If Walls Could Talk
The Lindemann home inspired local architect’s career.
Words by Jessi Devenyns Photos by Vivid Image Photography
Few structures in Austin could inspire a more profound spark of love for historic architecture than the Lindemann home. A Victorian structure built by German immigrants in 1887, today the sweeping wrap-around porch is screened by a row of hedges and tucked upon a hillside.
The story of the home is 132 years long filled with characters from German immigrants to neighborhood barbers. For one man, the home’s story begins in the 1970s, when Tom Hatch, who is now a partner at Hatch + Ulland Owen Architects, worked to modernize the dwelling for the 20th century. As a young architect, Tom said he lived upstairs, which is where he said he fell in love with the building’s wainscoted rooms and burnished pine floors. In fact, he loved it so much that in 1986, he bought the property from the architecture firm that he had previously worked for and set up shop where he had learned the craft the decade before.
Since the house is 3500 square feet, however, Tom rented several of the rooms to other local lawyers, housing advocates, and architects to create a hive of what he calls “socially responsible” activity.
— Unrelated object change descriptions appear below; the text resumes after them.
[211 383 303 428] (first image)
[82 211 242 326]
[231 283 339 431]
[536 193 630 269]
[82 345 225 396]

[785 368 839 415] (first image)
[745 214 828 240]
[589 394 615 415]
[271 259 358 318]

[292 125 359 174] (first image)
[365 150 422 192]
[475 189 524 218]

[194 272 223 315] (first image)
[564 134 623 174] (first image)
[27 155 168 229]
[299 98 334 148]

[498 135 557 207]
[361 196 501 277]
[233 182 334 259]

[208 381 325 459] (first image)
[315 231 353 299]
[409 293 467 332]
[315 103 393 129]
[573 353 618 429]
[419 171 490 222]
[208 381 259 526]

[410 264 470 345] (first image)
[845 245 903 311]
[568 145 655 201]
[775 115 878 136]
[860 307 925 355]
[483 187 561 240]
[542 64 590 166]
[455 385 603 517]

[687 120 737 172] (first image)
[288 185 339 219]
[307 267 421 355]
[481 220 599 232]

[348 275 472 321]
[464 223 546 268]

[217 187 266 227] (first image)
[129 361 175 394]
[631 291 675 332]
While most of his time was spent designing, he remembers a lot of it was also spent on the front porch with his neighbors.
Tom shares that at some point he became the neighborhood barber. “Just because I love cutting hair,” he laughs with a gravelly murmur. “It’s sculpting of course, and the price is right.” Tom never charged for his services. Through the years, he became a steady member of the neighborhood and eventually chose to make the house he had helped lovingly restore into his home. He added porch railings and re-plastered the walls, taking care to highlight and not obscure the gingerbread details throughout the home that are reminiscent of turn of the century German architecture.
“Many years later I was married, and my wife and I moved in there and turned it into our home,” Tom recalls. When the house transformed into his full-time home, Tom remembers installing a few personal touches like a clawfoot tub with a moat around it. “It was so you can fill the tub right up to the edge,” he explains. Some of the original features he left were the coal burning fireplaces in the front two sitting rooms of the property.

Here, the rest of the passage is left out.